I'm quite happy with Hyrule Warriors definitive edition on Switch. It's almost nothing, but it's about damn time.
Although I resumed playing Fire Emblem Warriors a bit more since the DLC release, and there's a few little things that were a notable step up.
Spoiler: bit of a rant (click to see content)
(mandatory venting rant first)
Freaking clones. Clone flying spears, clone horse mages, clone infantry mages, and with the DLC, Niles is still a clone of all other bows, which means Owain will really be a Ryoma clone when he comes out, and even in the very unlikely chance that Linde and Tharja aren't clones of Robin, you already know they'll be clones of each other. I don't even want to know who Olivia will be a clone of, because of course she'll have a sword.
Azura is nice, but Oboro looks really basic and bland with really random boring moves.
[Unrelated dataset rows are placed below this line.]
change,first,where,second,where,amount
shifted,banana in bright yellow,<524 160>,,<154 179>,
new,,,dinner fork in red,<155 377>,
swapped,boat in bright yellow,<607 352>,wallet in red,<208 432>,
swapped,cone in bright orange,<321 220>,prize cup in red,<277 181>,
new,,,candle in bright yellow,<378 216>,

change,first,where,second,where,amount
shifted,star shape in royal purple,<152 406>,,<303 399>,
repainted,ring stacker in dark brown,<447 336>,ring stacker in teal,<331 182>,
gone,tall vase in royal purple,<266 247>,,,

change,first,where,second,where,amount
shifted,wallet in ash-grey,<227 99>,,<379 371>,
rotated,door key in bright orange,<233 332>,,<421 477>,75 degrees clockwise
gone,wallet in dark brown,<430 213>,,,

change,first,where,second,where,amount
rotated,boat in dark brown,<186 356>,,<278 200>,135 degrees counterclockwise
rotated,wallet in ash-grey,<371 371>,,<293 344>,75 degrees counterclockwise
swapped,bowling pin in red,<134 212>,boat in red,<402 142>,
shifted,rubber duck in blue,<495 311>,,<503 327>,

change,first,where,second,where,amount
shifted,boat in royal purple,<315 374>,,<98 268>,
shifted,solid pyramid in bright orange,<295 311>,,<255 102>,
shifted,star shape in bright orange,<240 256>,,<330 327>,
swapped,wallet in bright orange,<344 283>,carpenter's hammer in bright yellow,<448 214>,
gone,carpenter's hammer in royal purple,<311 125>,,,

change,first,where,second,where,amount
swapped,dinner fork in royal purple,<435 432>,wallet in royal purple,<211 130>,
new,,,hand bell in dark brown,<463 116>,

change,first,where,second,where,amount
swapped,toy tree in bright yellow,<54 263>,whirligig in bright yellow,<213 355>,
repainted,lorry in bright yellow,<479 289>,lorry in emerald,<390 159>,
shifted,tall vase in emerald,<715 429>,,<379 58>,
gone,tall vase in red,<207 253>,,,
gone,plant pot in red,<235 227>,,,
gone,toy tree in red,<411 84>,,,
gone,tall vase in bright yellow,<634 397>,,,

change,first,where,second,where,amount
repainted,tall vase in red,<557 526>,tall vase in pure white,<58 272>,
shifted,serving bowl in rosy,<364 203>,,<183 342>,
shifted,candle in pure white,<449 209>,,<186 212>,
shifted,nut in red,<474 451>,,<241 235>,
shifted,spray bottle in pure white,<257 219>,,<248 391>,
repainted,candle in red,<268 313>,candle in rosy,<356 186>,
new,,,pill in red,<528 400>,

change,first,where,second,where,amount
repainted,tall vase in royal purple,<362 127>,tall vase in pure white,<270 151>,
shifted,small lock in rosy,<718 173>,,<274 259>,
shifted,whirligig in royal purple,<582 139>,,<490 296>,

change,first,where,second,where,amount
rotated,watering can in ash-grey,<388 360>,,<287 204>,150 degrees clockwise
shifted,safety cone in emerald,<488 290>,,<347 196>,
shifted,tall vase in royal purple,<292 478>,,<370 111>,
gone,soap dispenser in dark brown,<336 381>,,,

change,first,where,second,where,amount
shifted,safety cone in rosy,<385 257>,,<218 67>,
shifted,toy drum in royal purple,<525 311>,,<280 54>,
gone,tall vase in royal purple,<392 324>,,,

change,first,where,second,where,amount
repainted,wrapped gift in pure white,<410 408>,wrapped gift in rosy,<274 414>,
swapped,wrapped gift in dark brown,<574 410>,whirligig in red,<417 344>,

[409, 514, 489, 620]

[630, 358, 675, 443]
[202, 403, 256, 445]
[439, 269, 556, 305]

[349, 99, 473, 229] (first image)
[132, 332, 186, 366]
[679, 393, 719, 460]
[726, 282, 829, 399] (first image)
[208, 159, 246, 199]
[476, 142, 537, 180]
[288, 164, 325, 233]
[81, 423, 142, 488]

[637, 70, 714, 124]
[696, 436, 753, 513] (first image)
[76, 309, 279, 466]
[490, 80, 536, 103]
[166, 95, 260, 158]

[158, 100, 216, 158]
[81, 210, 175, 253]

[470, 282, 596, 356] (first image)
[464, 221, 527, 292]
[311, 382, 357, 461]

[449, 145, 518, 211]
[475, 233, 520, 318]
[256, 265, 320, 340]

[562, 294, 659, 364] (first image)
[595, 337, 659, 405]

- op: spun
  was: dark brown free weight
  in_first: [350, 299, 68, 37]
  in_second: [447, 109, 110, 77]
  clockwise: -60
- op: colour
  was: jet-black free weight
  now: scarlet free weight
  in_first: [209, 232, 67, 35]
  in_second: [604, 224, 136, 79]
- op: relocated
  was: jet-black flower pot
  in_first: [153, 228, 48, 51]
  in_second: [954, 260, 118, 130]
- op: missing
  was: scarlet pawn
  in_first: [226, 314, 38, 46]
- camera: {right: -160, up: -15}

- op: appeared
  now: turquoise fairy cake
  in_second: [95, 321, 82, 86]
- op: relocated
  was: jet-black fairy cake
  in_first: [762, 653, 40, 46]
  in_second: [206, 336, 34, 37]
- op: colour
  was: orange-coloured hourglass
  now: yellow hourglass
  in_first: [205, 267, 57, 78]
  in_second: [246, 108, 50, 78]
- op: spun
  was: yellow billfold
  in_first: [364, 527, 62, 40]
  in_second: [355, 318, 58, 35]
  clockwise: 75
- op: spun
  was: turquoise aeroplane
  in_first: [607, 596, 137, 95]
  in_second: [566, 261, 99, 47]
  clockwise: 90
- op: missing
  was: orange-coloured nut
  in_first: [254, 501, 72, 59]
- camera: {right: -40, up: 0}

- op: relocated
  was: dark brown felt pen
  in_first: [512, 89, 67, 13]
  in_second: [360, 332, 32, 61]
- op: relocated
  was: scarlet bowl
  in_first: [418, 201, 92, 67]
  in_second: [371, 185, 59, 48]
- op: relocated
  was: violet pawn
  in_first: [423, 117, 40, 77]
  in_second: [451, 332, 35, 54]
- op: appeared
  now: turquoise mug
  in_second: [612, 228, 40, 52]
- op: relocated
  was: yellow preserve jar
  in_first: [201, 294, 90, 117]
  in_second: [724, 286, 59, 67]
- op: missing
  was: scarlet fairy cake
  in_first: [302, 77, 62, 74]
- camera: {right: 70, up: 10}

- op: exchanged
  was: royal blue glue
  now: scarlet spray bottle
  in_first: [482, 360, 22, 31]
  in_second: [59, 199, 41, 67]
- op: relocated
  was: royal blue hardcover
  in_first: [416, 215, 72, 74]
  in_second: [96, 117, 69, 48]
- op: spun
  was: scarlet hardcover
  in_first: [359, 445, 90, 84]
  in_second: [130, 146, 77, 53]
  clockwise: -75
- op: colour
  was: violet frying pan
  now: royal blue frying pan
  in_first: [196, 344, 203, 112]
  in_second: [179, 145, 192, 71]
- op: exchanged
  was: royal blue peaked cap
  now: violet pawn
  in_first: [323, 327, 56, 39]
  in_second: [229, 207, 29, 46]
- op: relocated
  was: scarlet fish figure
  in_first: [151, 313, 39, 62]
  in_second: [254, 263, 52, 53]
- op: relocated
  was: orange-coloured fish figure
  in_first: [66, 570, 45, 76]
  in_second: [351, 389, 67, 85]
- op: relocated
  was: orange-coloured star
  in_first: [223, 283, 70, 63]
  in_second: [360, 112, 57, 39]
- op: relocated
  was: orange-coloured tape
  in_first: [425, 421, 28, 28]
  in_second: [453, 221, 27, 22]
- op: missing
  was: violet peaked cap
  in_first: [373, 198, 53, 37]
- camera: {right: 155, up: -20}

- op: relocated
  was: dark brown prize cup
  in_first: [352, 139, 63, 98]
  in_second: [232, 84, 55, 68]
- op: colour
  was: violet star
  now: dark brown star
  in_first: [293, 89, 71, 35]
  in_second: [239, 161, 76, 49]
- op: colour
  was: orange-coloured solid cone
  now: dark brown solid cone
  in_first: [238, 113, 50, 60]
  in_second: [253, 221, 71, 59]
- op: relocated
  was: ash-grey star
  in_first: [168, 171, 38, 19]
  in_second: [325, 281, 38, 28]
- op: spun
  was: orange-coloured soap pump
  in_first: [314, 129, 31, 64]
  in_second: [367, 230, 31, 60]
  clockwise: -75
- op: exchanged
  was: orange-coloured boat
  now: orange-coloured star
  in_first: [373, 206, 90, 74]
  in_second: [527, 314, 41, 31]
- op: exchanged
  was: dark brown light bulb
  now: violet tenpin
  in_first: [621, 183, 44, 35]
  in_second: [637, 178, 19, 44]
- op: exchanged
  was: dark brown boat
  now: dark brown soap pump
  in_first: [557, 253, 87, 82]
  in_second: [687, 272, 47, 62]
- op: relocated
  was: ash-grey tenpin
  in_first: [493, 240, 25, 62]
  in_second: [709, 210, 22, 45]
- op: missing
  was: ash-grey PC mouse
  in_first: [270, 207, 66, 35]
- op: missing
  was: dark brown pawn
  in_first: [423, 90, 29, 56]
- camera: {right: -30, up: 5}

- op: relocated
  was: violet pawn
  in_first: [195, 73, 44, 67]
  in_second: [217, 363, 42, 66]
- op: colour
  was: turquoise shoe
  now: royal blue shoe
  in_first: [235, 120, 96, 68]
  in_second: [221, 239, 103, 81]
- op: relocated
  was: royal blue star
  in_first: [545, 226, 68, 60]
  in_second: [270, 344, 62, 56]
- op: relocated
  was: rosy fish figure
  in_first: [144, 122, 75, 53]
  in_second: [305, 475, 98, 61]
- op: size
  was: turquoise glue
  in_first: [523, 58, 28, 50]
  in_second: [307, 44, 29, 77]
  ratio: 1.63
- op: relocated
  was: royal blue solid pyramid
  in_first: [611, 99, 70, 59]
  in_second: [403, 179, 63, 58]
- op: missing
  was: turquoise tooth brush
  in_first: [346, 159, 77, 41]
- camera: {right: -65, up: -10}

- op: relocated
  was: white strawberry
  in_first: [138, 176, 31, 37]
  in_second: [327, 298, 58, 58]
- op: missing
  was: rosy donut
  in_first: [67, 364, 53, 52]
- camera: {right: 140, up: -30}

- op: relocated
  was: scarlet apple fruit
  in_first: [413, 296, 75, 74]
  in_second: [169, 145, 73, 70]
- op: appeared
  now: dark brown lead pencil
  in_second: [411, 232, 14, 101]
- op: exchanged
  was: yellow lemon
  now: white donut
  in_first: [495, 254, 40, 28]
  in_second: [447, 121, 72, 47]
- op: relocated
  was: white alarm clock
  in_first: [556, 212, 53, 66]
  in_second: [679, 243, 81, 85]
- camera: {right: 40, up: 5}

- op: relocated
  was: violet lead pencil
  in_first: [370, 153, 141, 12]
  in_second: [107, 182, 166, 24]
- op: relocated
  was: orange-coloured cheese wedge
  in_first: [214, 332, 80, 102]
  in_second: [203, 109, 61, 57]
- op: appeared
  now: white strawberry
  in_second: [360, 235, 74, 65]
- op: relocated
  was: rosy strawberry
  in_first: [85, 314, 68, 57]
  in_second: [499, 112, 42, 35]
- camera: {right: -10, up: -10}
But she's a rare infantry spear. I just don't understand what happened with the movelist designs. Fred has insane moves, Lyn has great cool moves, Ryoma really feels like a heavy hitter, Corrin is... quite unique (but weird), then Camilla, Xander, Takumi Marth/Celica, and Chrom/Lucina (clones...) are okay although a bit generic and random, and then everything else just drops like a brick. It's not like they can't copy some moves from older Warriors games, we certainly wouldn't be mad at them, but they just didn't bother. It's nice that they used existing spells (at least in name) for the mages, though, but that's weighted down by the clones problem.
No weapon change, even limited, is a big miss. Even if fan favorite Ike ever made it in, he'd be yet another sword with no chance for an infantry axe unit, Caeda can't get a sword like she did in Heroes to break out of the flying spears clone model... I don't know, with the clone move lists, it just feels like they started well but suddenly stopped doing good things because they ran out of time. Hyrule Warriors had a lot more variety in the characters.
(good things now)
I realized a few nice things on the weapon systems and skills, and I think that's a major improvement for the life expectancy of those warriors games, especially those crossovers with a special franchise (other than the main Dynasty/Samurai games).
Each character has a special skill (Luna for Chrom, armored blow for Tiki, counter for Oboro...), and when you unlock it for them (with a fairly low material cost), it becomes available for everyone... for the cost of a material that you get when anyone reaches A rank support with that character. So you get one of it for everyone, enough to unlock that personal skill for everyone. It's really grindy because getting an A rank support isn't something you naturally do in a regular playthrough, but it's possible to set up a good grind method, especially in History mode.
The first time I played the game, I tended to send my low level units in low levels stages to slowly bring everyone to a decent level. But that made grinding really tedious and slow. What I do now is send my lv82 Ryoma (or similar) to wreck shit up in a lv40 stage, but I put a lv30 unit as a vanguard with him, so they level up a lot faster and more easily, and the support rank increases much faster. Plus, the personal weapons need to grind 10,000 kills to unlock their "true power" after you obtained the corresponding seal (killing 2k enemies per stage with one character is easy with this kind of level difference), so that's like three birds in one stone - weak units level up, weapon's "true power" unlocked, and support rank increase for the personal skills. With a system like that, grinding isn't so bad when you have a whole bunch of low level units that you need to bring up to speed.
Now if only some characters were able to use more than one weapon type, it'd be perfect...
History mode's restrictions are tough (bows only, spears only...), but with a decent grinding setup, it actually feels like you can get there someday, you don't just go "yeah I'm not wasting several months to bring 4 clone bows all to lv65 just for that one gold material".
Hyrule Warriors was a long time ago but I remember the forge was really boring, and the seals were really tedious to get for everyone. The Fire Emblem forge is almost the same, but now that the grinding is a little bit easier, it's almost bearable, and the personal skills push forward the vanguard system, which is nice. I'm not sure I want to go back to the Hyrule Warriors version that has nothing going for it.
HW's story mode was a lot better than FEW's, and the 8-bit maps... were a bit too repetitive with the missions, FEW's history mode is a bit more specific and it works well enough with the grinding method.